Adam John Shantry (born 13 November 1982) is an English cricketer. He is a left-handed batsman and a left-arm medium-fast bowler.

Shantry played for Shropshire as a youngster, joining Northamptonshire in 2003 and then moving to Warwickshire two years later. In 2007 he played two first-class matches for Warwickshire taking four wickets but he was released at the end of the season. He subsequently signed a two-year deal with Glamorgan. and scored his first ever 100 against Leicestershire on 6 August 2009 he also has a SC.  He announced his retirement in August 2011, having failed to recover from a persistent knee injury.  In all he claimed 90 wickets in 32 first-class games at an average 24.60.

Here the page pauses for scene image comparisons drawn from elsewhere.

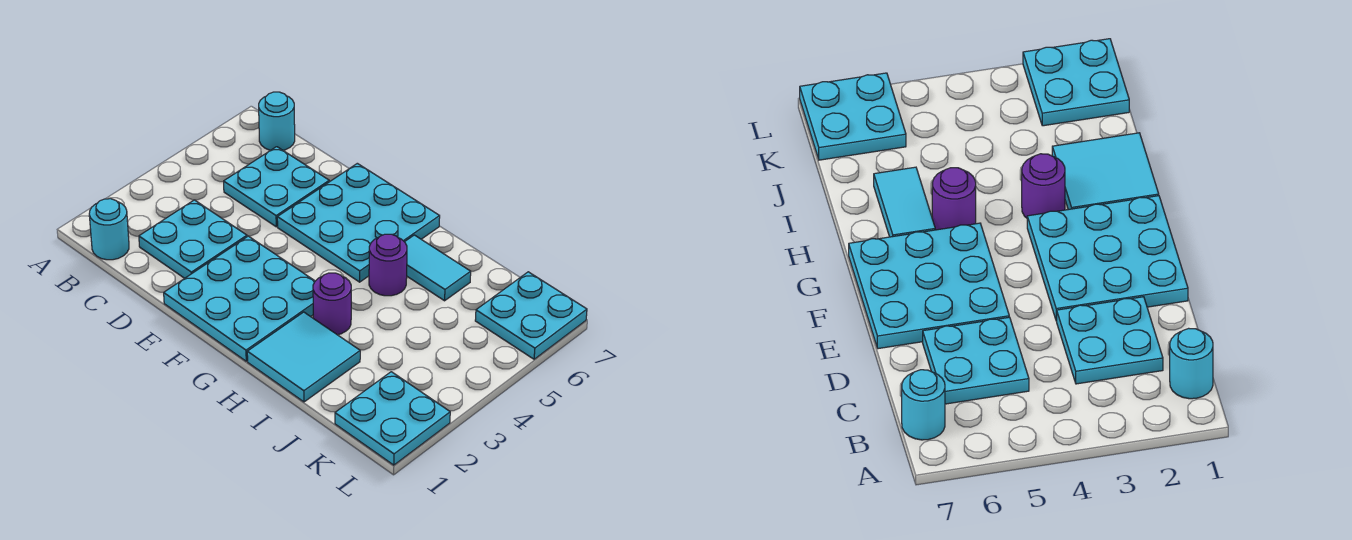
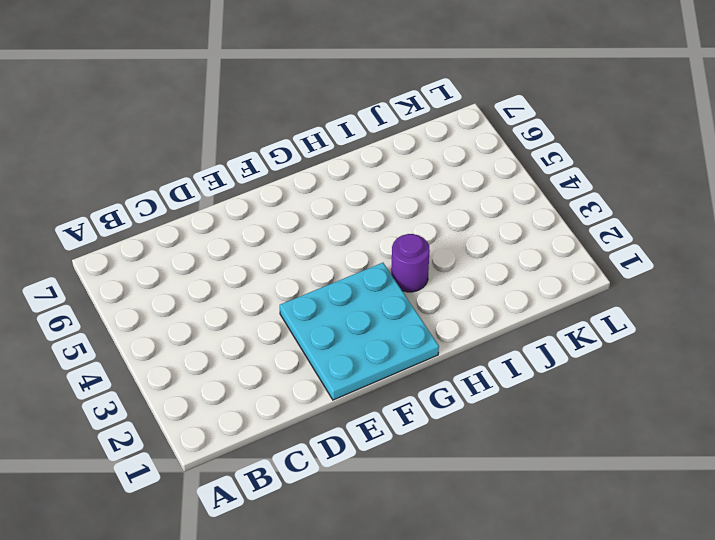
none -> cyan round brick B1 level 1
none -> cyan round brick B7 level 1
none -> cyan plate C2:D3 level 1

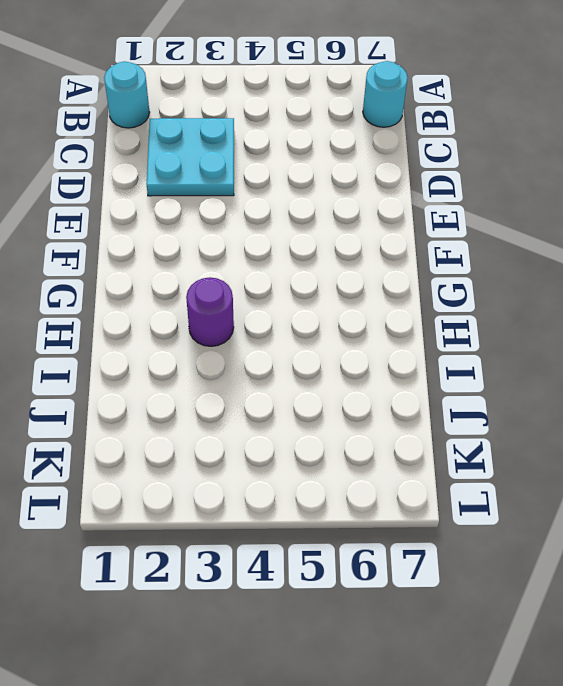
none -> cyan plate C5:D6 level 1
none -> cyan plate E1:G3 level 1
none -> cyan plate E5:G7 level 1

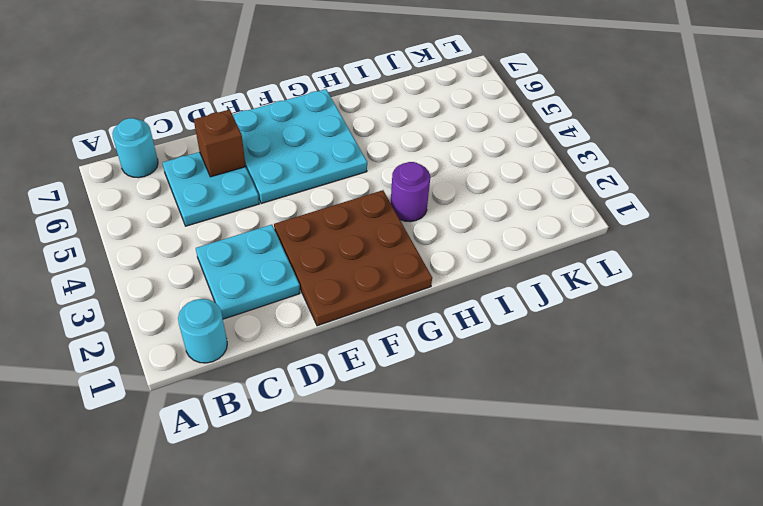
brown brick D6 level 2 -> none
brown plate E1:G3 level 1 -> cyan plate E1:G3 level 1
none -> cyan tile H1:I2 level 1
none -> purple round brick H5 level 1
none -> cyan tile H6:I6 level 1

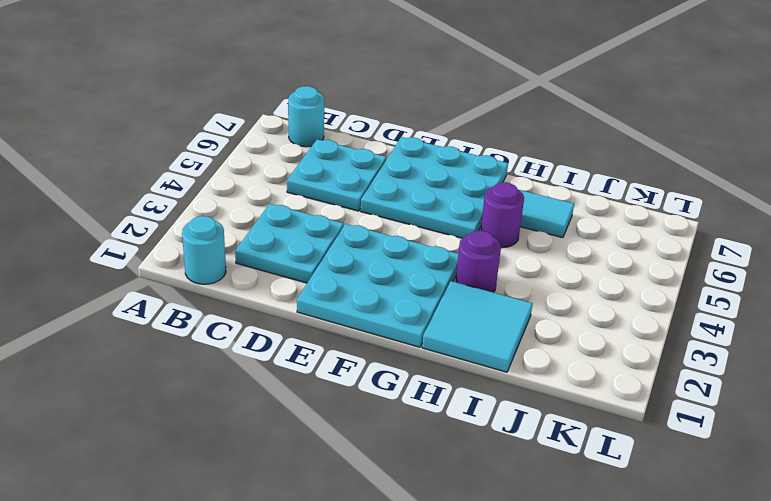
none -> cyan plate K1:L2 level 1
none -> cyan plate K6:L7 level 1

Born in Bristol, Shantry's father, Brian also played county cricket, for Gloucestershire.

Shantry is a devoted Bristol City fan and follows them around the country in the cricket off-season. Adam and his family live in Shrewsbury. In January 2017 he was promoted to the role of Cricket Professional at Shrewsbury School. His wife is a Maths teacher at the same school.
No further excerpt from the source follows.